カルヴァンの神学は、「堅固・堅実・確実」な印象を受ける。

 

カルヴァンの神学は、よく噛んで味わうと、非常に養われる。

 

信仰がふらついている人にはもってこいだ。

 

「堅実な安定した信仰が持ちたい」人は、カルヴァンをよく読むといいと思う。

 

堅固な解釈、正統な信仰の筋道を提示することにかけては、カルヴァンの右に出る者はいない。

 

ルターは論理的な「矛盾・否定・破れ」といったものを利用しながら神学するのが得意だ。


ルターの文章は逆説的で、読む人が読むと激しい影響を受ける。


だが、わからない人にはまったくわからない。


ルターの神学は詩的な部分があるのだ。読むと感情をかきたて、御言葉の影響力が襲いかかって来る。

 

しかし、カルヴァンの神学は論理的に整合性・調和性が高い。論理的に矛盾している、ということがカルヴァンには我慢できないようだ。
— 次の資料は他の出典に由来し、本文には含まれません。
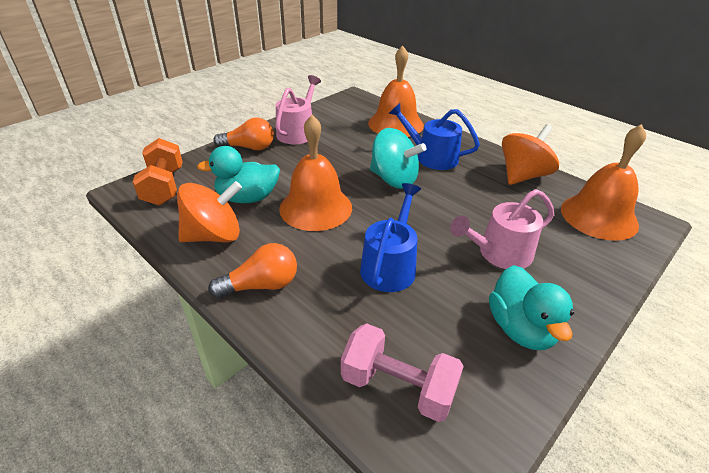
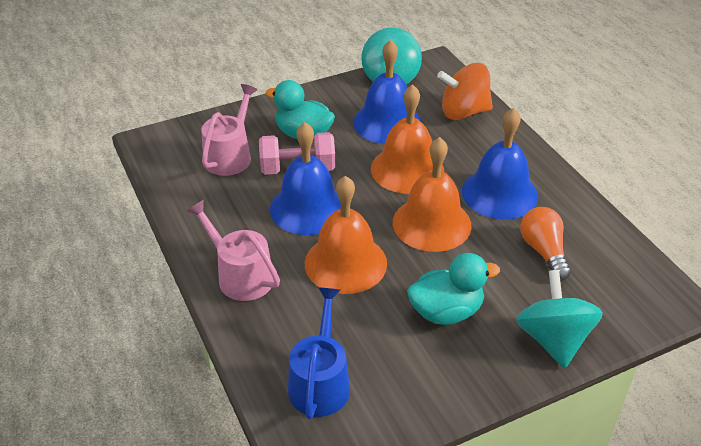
blue bell: 0 -> 3
blue watering can: 2 -> 1
orange dumbbell: 1 -> 0
orange light bulb: 2 -> 1
orange spinning top: 2 -> 1
turquoise spinning top: 1 -> 2

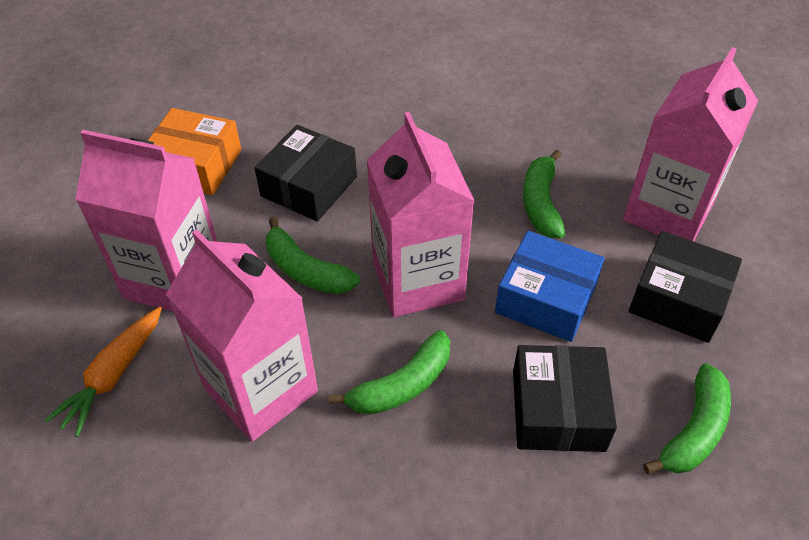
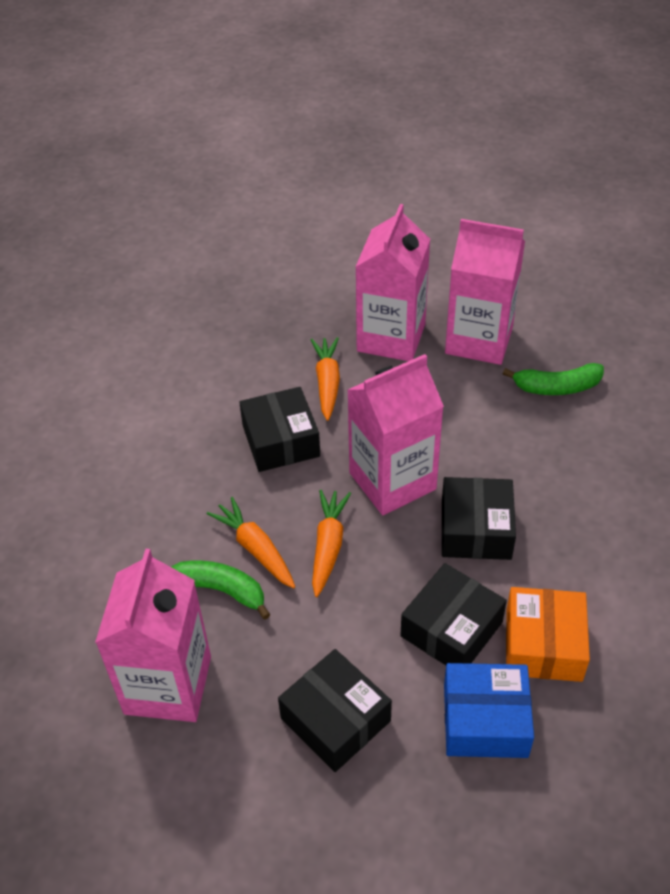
black box: 3 -> 4
green banana: 4 -> 2
orange carrot: 1 -> 3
カルヴァンは聖書において矛盾している箇所を、丁寧に解き明かすことが上手だ。

 

『キリスト教綱要』は、じっくり読むべき著作だ。これに取り組めば、信仰が確実に安定してくると思う。

 

カルヴァンの弱点は、私見だが論理的な「矛盾」を取り除こうとするあまり、聖書の豊かさを押し殺している点ではないだろうか。

 

「教理的・論理的正しさ」を、「聖書の具体性」よりも高めているところがあるように思う。

 

だから、カルヴァンの神学にかぶれると、信仰の論理ははっきりして安定するが、同時に信仰の感情的な部分が、どうも削り取られる感じがする。「理性優位」の感がある。

 

しかし、カルヴァンが歴史的に最高の神学者の一人であることには変わりはないと思う。

 

信仰的安定を求めている人は、カルヴァンにひたすら親しんでみてほしい。